Although there are no limits on the benefits an individual can receive, or ‘crystallise’, from registered pension schemes, there is an overall limit of tax privileged pensions a member can accrue, called the Lifetime Allowance (LTA). Members’ benefits are tested at Benefit Crystallisation Events (BCEs). These BCEs are a technical reference for those working in the industry and simply describe certain actions that will have an impact on your LTA, the most common ones being, taking full pension benefits, attaining age 75, or death. When tested, if they are over the Lifetime allowance a tax charge is applied to the value of the excess. The charge can be as high as 55% of the excess amount, if taken from the pension as a lump sum.

The LTA is easily seen when the fund is a money purchase scheme, where a value can be compared with the £1 million limit. This is potentially most easily recognised when an individual is close to a BCE, e.g. approaching retirement, or for those already retired near to age 75.

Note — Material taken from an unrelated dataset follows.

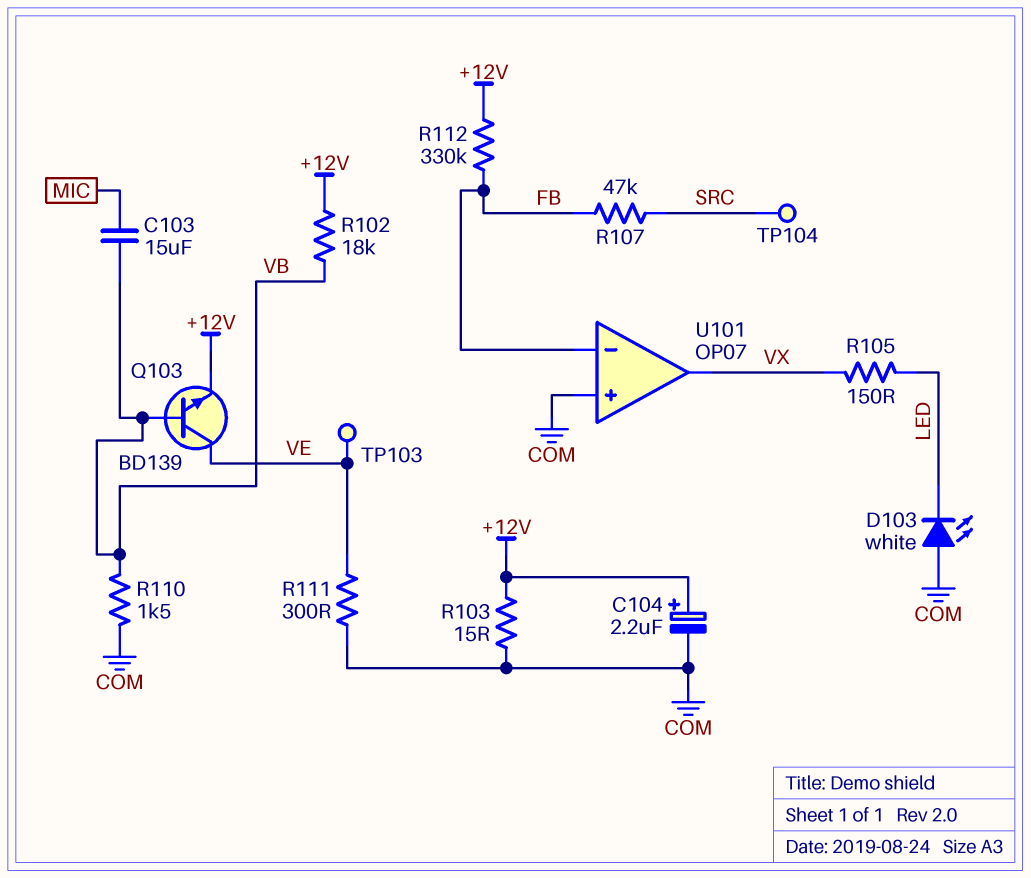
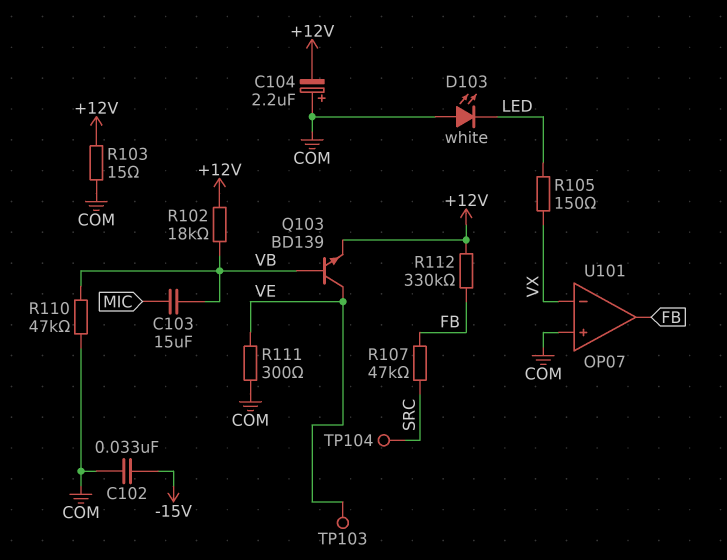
C102: none -> 33nF (-15V, COM)
C104: 2.2uF (plus +12V, minus COM) -> 2.2uF (plus COM, minus +12V)
R110: 1.5k (COM, VB) -> 47k (COM, VB)
U101 pin in-: FB -> VX
U101 pin out: VX -> FB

For these individuals they need to be aware of the test, and where relevant, take advice to consider appropriate action. One possible step is the use of Fixed Protection, a method whereby the individual can hold on to the earlier limit of £1.25 million.

For those with final salary pensions the value of the benefits needs to be compared to the LTA by the use of a formula, a multiple of 20 times income plus the tax free cash amount.

For younger individuals a calculation of potential future growth needs to be done to see if the LTA will be breached at some point in the future, depending on future market returns etc. Although a fund of £1 million seems high, it is surprising how many people will now be impacted by this test during the course of their lifetime.

With the recent changes to pension death benefits there is now more flexibility on individuals being able to pass their pension fund to future generations. Pensions are also exempt from Inheritance Tax. Where previously people might have drawn down their pensions at an earlier age, this combination means that often pensions may now be the ‘last call’ to provide income in retirement. With reasonable stock market returns over time this means that many more people will get caught by the LTA test in later life e.g. at age 75, so this is something to be aware of or seek professional advice regarding this.

The moral of the story is that good financial planning advice can be a considerable help to many on how to maximise the use of their pension fund. A financial planner will be able to answer any questions you have, translate the jargon and provide a clear view with matters such as the following:

  • A plan to effectively fund your target income in retirement
  • The rules for Fixed Protection and what impact that may have on your own situation
  • Lifetime Allowance rules and any particular ‘events’ that might affect you.
  • A clear explanation of the new flexibilities for pensions and in turn Inheritance Tax Planning.